Read more here: http://en.wikipedia.org/wiki/S.M.A.R.T.#ATA_S.M.A.R.T._attributes

----------

## eccerr0r

keep in mind that using smartctl -t will not remap sectors.  It will merely flag bad sectors only.

The hard drive does not know what sectors are unused (deleted) or used.  If it suddenly could not read a sector, how could it remap the sector without losing data?  The best plan is to just leave a bad sector as it is until the user is notified (meaning tried to read it).  It makes note of this sector in the logs... why? read on...

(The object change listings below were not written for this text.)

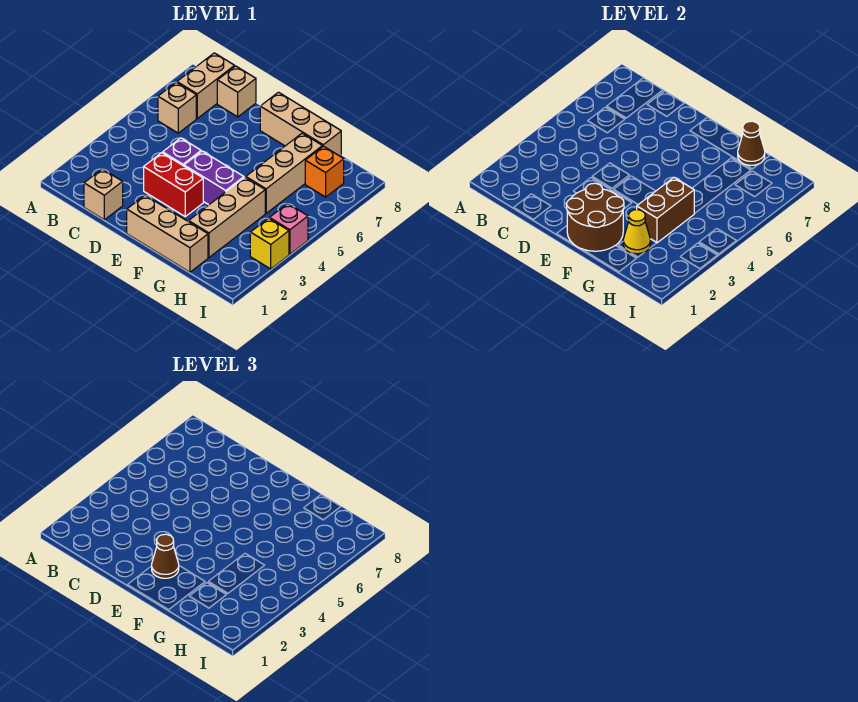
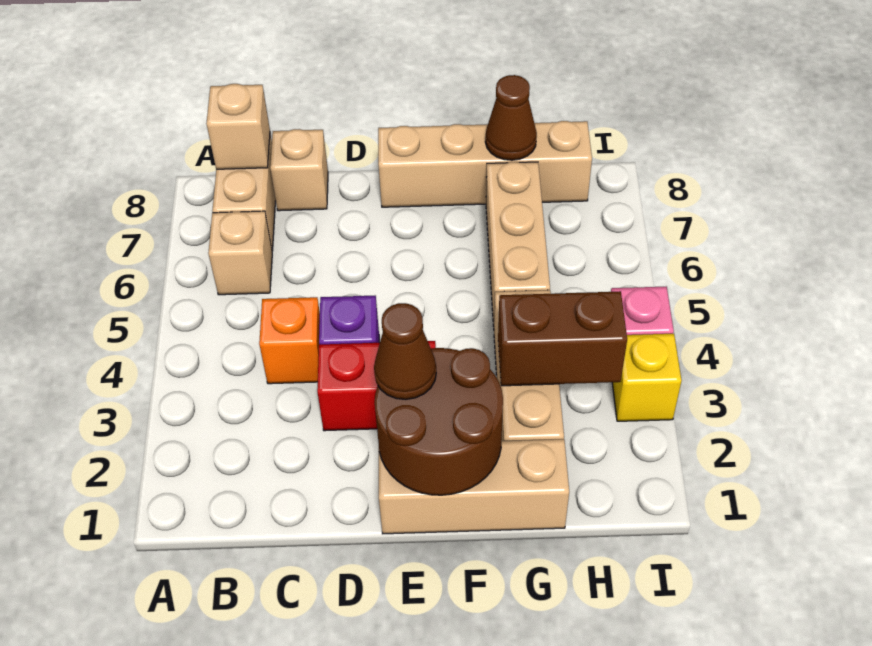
tan brick C1 level 1 -> tan brick B8 level 2
purple brick E4:F4 level 1 -> none
tan brick E8:G8 level 1 -> tan brick E8:H8 level 1
yellow cone G2 level 2 -> none
brown brick G3:G4 level 2 -> brown brick G3:H3 level 2
orange brick H7 level 1 -> orange brick C4 level 1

Badblocks in *destructive* write mode, however, tells the disk that you don't care about any data on the disk because you're writing junk to the disk.  In this case when you're *writing* a block to a bad block, NOW the hard disk knows you don't care about the sector, and will initiate the remap and the user won't know the difference that the sector got changed from under him/her...  It uses the data from the read sector when it failed to know this sector had failed in the past to determine whether or not to remap.

----------

## lostinspace2011

I would have thought that after running bad blocks the driver would have hit every sector and done the remapping.

----------

## eccerr0r

More may have shown up... this is not a good sign.

But make sure you're in *DESTRUCTIVE* mode...

Nondestructive mode can do some strange stuff because it's actually reading.

----------

## Herring42

 *lostinspace2011 wrote:*   

> I would have thought that after running bad blocks the driver would have hit every sector and done the remapping.

 

Indeed so, which is probably why you are now seeing some errors. What does 'smartctl -a /dev/sda' say now?

----------